Bitcoin e Blockchain: questi sconosciuti (o quasi)

Iniziamo dalle basi. Nel novembre del 2008 un utente internet noto come Satoshi Nakamoto pubblicò un paper dal titolo Bitcoin: a peer to peer electronic cash system, per poi pubblicare il relativo protocollo informatico su The Cryptography Mailing list disponibile su metzdowd.com. La distribuzione del software è un evento che oggi ci consente di immaginare modelli di società digitalizzata basati su un concetto del tutto nuovo e rivoluzionario: un bene digitale di cui spossessarsi in maniera definitiva e non duplicabile. Grazie a Satoshi Nakamoto (probabile pseudonimo che cela una identità ad oggi sconosciuta) e al suo paper noi oggi possiamo immaginare la possibilità di trasferire o sottoscrivere un elemento digitale definitivamente, senza potercene tenere una copia, senza poterlo riprodurre, senza poterlo falsificare e dando certezza su chi lo ha trasferito e su quando lo ha fatto.

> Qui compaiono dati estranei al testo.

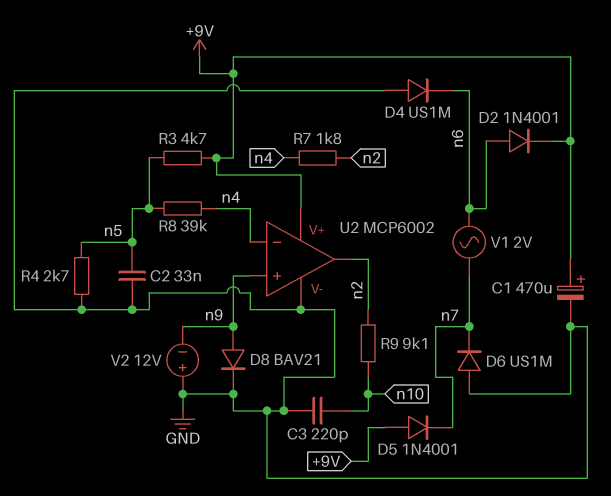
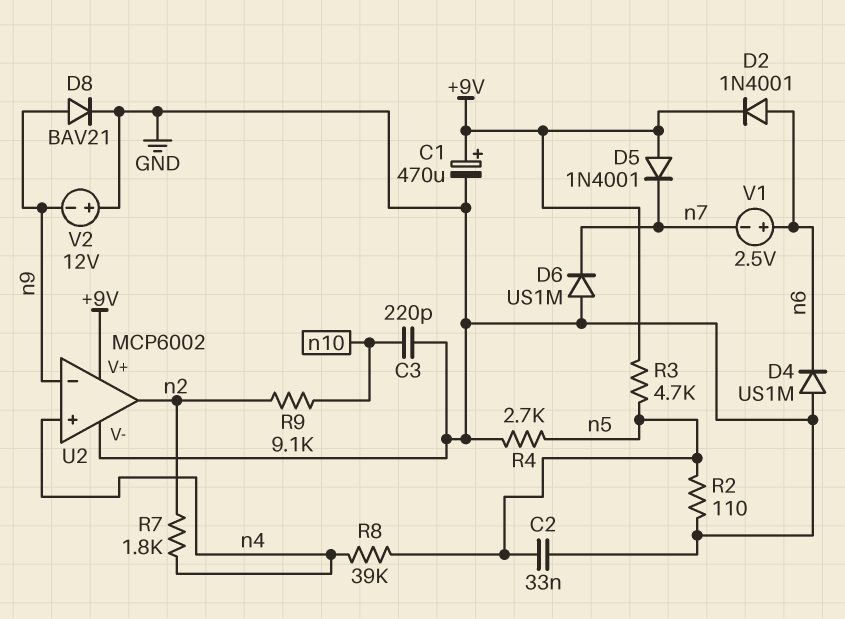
R2: none -> 110 (GND, n5)
U2 pin in+: n9 -> n4
U2 pin in-: n4 -> n9
V1: AC 2V (n6, n7) -> 2.5V (plus n6, minus n7)

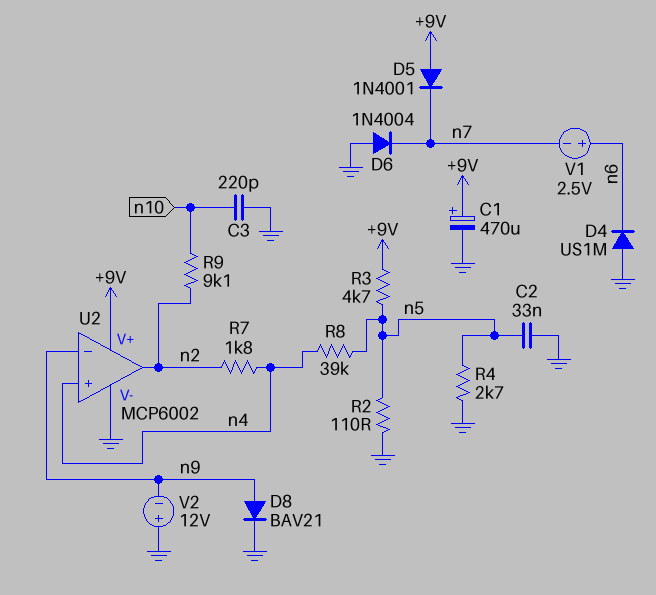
D2: diode 1N4001 (A n6, K +9V) -> none
D6: diode US1M (A GND, K n7) -> diode 1N4004 (A GND, K n7)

Satoshi Nakamoto, in parole semplici, ha introdotto all’interno del concetto infinito del mondo digitale, un elemento finito: la scarsità di energia e tempo. Lo ha fatto per creare una nuova moneta digitale svincolata da qualunque banca o potere centrale. Ma, forse inconsapevolmente, ci ha regalato la più grande invenzione tecnologica di tutti i tempi poiché così come oggi è possibile dare univocità e certezza al trasferimento di una transazione Bitcoin, allo stesso modo potremmo dare univocità e certezza ad un qualunque atto giuridico, ad una sentenza, ad un quadro, alla provenienza di un capo di abbigliamento o di un prodotto alimentare e, non da ultimo (e con le dovute precisazioni e criticità del caso), ad un voto. La cosiddetta Blockchain o catena di blocchi, è, nella sostanza, un processo in cui un insieme di soggetti condivide risorse informatiche per rendere disponibile alla comunità di utenti un database virtuale. Questa è la tecnologia che sta alla base di Bitcoin e di numerose altre criptovalute.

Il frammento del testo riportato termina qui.